TransWikia.com

Find non overlapping area between two kde plots in python

Data Science Asked by astro123 on October 21, 2020

I was attempting to determine whether a feature is important or not base on its kde distribution for target variable. I am aware how to plot the kde plot and guess after looking at the plots, but is there a more formal doing this? Such as can we calculate the area of non overlapping area between two curves?

When I googled for the area between two curves there are many many links but none of them could solve my exact problem.

NOTE:
The main aim of this plot is to find whether the feature is important or not. So, please suggest me further if I am missing any hidden concepts here.

What I am trying to do is set some threshold such as 0.2, if the non-overlapping area > 0.2, then assert that the feature is important, otherwise not.

MWE:

import numpy as np
import pandas as pd
import seaborn as sns
import matplotlib.pyplot as plt

df = sns.load_dataset('titanic')

x0 = df.loc[df['survived']==0,'fare']
x1 = df.loc[df['survived']==1,'fare']

sns.kdeplot(x0,shade=1)
sns.kdeplot(x1,shade=1)

Output

enter image description here

Similar links

One Answer

There are different ways to measure the similarity between two functions.

One option is to define the overlap between both functions as their dot-product:

# ensure both functions are normalized (self-overlap = 1)
x0 /= np.dot(x0, x0)
x1 /= np.dot(x1,x1)
overlap = np.dot(x0,x1)

Instead of multiplying the individual function values as above, you may calculate their difference and take, for example, the mean.
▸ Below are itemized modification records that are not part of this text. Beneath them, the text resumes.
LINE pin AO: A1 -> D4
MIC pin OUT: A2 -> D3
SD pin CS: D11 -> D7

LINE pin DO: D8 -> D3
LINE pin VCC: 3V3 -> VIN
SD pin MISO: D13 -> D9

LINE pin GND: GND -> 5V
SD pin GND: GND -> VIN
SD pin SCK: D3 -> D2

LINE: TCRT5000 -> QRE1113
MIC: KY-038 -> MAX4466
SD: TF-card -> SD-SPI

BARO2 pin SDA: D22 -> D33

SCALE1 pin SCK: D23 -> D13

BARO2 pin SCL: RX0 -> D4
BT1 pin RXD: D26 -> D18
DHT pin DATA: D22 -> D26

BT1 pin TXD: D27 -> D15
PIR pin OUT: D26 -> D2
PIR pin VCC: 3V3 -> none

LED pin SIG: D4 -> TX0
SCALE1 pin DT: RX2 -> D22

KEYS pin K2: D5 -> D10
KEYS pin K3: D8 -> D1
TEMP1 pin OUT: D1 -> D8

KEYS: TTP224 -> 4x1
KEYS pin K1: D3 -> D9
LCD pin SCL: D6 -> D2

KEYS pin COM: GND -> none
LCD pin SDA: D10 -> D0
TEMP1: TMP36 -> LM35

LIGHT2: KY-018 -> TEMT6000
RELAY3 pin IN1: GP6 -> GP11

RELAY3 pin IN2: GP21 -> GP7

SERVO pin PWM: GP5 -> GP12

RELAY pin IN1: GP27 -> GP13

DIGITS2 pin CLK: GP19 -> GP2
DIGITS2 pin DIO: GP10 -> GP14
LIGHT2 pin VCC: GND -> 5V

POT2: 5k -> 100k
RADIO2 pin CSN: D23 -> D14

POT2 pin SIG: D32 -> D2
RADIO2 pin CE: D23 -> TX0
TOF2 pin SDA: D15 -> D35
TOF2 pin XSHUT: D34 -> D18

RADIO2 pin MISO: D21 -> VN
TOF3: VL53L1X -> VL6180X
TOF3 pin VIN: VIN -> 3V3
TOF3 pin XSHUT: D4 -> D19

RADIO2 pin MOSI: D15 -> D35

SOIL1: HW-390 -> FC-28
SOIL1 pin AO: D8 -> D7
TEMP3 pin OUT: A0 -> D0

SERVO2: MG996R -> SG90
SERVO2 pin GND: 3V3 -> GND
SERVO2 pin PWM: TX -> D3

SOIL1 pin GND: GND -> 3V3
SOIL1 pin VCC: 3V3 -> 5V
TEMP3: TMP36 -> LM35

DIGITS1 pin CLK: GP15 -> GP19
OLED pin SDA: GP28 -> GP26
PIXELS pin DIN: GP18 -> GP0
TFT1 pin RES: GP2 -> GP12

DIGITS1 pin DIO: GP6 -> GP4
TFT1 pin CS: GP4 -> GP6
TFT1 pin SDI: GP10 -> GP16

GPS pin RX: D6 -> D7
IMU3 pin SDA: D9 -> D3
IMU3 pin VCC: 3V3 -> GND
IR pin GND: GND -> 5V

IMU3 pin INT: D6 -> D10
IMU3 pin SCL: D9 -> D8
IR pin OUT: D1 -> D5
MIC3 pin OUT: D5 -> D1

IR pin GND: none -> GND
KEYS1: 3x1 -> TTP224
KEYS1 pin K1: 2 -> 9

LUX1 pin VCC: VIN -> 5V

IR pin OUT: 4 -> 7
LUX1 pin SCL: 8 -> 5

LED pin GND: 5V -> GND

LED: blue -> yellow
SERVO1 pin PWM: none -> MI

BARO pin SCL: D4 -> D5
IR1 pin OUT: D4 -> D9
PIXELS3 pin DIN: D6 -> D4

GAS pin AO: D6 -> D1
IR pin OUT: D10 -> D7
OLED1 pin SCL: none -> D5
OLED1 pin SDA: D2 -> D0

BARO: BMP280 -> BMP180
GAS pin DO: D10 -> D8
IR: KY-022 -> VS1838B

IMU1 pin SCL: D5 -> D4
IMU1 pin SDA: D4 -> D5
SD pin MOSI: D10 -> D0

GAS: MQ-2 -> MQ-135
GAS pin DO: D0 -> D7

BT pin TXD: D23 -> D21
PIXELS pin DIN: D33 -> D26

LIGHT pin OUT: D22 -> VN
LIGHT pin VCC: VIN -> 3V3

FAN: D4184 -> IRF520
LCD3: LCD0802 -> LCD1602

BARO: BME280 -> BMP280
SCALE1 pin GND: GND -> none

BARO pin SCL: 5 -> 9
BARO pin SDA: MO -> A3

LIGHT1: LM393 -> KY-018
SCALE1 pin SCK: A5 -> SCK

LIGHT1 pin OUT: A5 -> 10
This is similar to a loss function in machine learning:

d = np.absolute(x0 - x1)
mae = np.mean(d)    # mean absolute error
mse = np.mean(d**2) # mean square error

If the data is represented on different grid this approach won't work. But you can interpolate your functions and represent them on a new, common grid. A basic example is available in the SciPy documentation. The interpolated data can then be used in the above code snippets.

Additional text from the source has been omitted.